1. Never go into a flood-damaged basement or a crawlspace filled with water until the utility company, fire department, or a licensed electrician has disconnected the home’s electrical meter. Removing the meter from the socket is the only way the house can be completely disconnected from the grid. Even if you’ve lost power, you can still be electrocuted in a flooded basement if someone is running a generator nearby and back-feeding electricity into a storm damaged grid. You can’t count on a storm-damaged circuit breaker or disconnect switch to protect you. The only safe way is to remove the meter.

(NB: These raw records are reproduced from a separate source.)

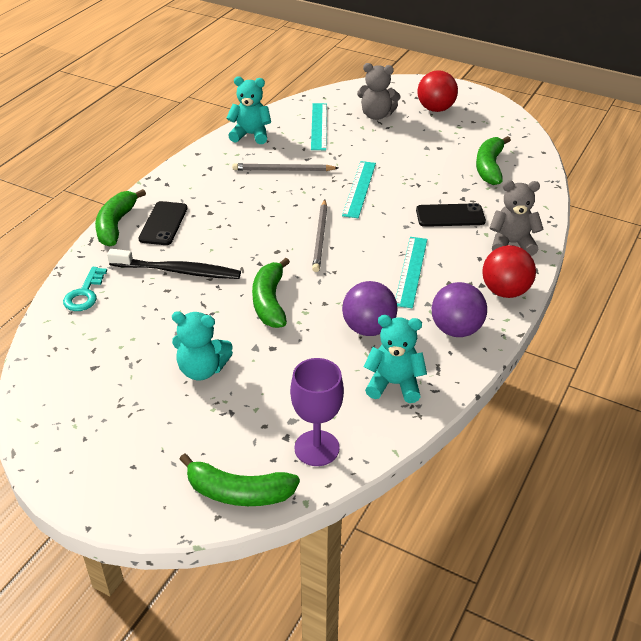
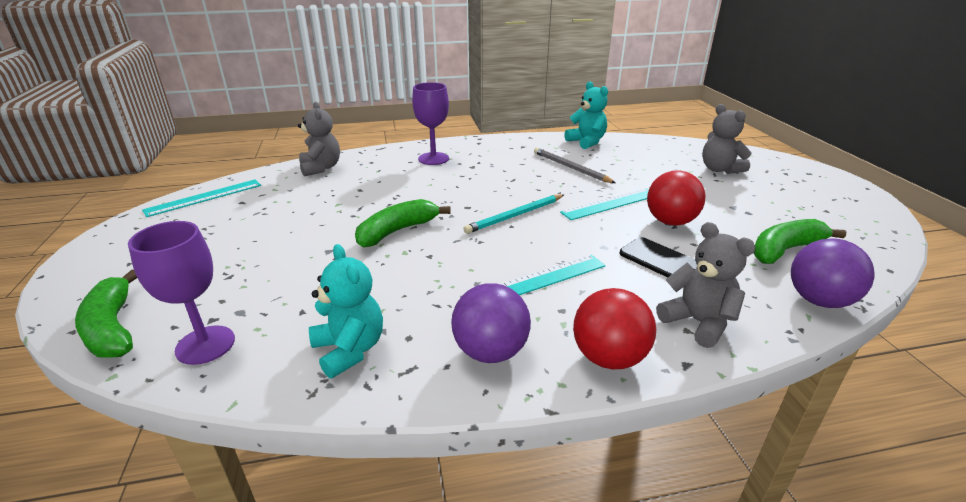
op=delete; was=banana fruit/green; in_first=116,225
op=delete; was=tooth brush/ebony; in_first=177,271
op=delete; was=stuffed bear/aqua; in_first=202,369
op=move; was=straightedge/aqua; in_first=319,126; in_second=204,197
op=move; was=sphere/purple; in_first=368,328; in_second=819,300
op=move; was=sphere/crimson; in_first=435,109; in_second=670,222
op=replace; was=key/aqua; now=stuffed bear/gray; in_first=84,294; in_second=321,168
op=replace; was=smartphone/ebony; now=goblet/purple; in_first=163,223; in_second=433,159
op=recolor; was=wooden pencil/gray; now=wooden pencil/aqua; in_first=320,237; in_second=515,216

2. Once all of the water is pumped out and recovery efforts begin, keep in mind that all flooded electrical equipment is almost certainly damaged or irreparable. Very few things in a house are rated to survive water submersion, even for a short time. The following items will almost certainly need to be replaced:
Plastic-sheathed building wire (Romex), Armored cable (BX cable), Circuit panels, sub panels and circuit breakers, Fuse boxes and fuses, Switched disconnect boxes and switches, Outlet receptacles, Motors, Circuit boards, Non-submersible pumps, Blowers and fans, Lights, Heaters, Air conditioners, Furnaces and Boilers.
A licensed air conditioning or a heating/cooling contractor can advise you whether your heating or cooling equipment can be salvaged. It depends upon the type of equipment, the depth of the floodwaters, and the duration of submersion. Many people try to salvage appliances such as dehumidifiers, refrigerators, and freezers that have been in flooded basements, but they can be extremely dangerous to operate after they’ve been flooded.

3: Pay increased attention to grounding and bonding, and after the flood ask an electrician to conduct a thorough survey the system.
There are two aspects to every home’s electrical system: the parts designed to carry electrical current during normal operation, and the parts designed to carry current safely to ground should something go wrong. The latter is known as the home’s grounding and bonding system and it can be severely damaged by floodwaters. Only a licensed electrician is equipped and trained to evaluate the damage. All metal components of a home’s electrical system should be carefully and replaced if necessary. For example, metal electrical boxes that have been submerged may rust and the rust on the box prevents an adequate connection to the home’s grounding system.

4. Even after the building is fully disconnected from the grid, never go into a flooded building alone. Put on chest waders, and bring a bright flashlight that clips to your hat or your waders so you don’t have to carry it. But most importantly, have someone standing by in case you need help. Flooded buildings are dark, slippery, and disorienting. It’s easy to get hurt or even drown in one.